Availability / Fault-tolerance

The SessionService storage system must be resilient to wholesale machine outages without resulting in user-facing impact, or requiring immediate operator intervention. These properties must hold true both within a given a data-center, and across all active sites. Active in this context means all datacenters that are receiving client requests. In the case of a permanent DC outage or maintenance work, requests can be drained from the DC, and the DC is no longer considered active for the purpose of this discussion.

Consistency

Session creation (logins)

After a successful login (a POST to the primary DC), the session must to be available in all active DCs for subsequent GETs (read-your-write consistency).
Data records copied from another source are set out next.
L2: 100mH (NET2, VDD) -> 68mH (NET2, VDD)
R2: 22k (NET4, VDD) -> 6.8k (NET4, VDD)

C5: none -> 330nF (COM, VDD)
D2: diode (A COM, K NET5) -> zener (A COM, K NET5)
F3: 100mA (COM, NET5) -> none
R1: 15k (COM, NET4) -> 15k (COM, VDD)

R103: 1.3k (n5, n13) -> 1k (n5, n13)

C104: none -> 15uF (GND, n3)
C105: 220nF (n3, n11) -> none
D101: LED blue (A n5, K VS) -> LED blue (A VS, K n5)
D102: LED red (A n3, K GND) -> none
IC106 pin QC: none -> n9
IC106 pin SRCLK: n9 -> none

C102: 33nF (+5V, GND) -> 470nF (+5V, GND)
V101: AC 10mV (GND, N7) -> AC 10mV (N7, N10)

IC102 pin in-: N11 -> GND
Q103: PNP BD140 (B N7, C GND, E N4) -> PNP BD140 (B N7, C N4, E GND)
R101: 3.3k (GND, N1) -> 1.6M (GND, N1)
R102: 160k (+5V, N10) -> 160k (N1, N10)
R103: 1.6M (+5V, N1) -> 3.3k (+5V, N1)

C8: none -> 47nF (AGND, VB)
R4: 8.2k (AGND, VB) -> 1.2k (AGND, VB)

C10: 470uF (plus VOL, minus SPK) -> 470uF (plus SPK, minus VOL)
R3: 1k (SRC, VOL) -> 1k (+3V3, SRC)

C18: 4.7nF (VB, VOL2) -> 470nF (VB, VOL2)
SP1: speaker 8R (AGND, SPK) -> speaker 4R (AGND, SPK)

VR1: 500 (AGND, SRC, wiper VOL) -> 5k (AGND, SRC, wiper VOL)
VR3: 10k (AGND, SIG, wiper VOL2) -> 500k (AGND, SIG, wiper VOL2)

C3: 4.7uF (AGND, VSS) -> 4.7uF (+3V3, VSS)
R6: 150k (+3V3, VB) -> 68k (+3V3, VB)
At the very least, the session needs to be available in the DC the client will send subsequent GETs to.

Session auto-creations

When a use has a valid "remember me" cookie token but the session expired, it is automatically recreated. This can largely handle eventual consistency, since if the user ends up on a different DC before replication, the same logic will trigger and recreate the session there. The last-write would win. This might cause the user to have to resubmit a form they where on though, because the token would change once the session got replaced be the newer write via "last-write-wins". To avoid this, read-your-writes consistency should be attempted, best-effort.

Session reads

Reads must be available in all active DCs. Latency and availability are priorities over strict cross-DC consistency for reads, consistency guarantees will be enforced during write/replication (as needed).

Session timestamp updates

These are asynchronous, and are only done once more than half of the session lifetime has expired. A failure to update the session in one / more places should not be user-visible. Inconsistency from outages should be resolved quickly and reliably. Session deletions should eventually overrule these session renewals, even if the renewal happens in one DC, the delete in another, and the network is partitioned.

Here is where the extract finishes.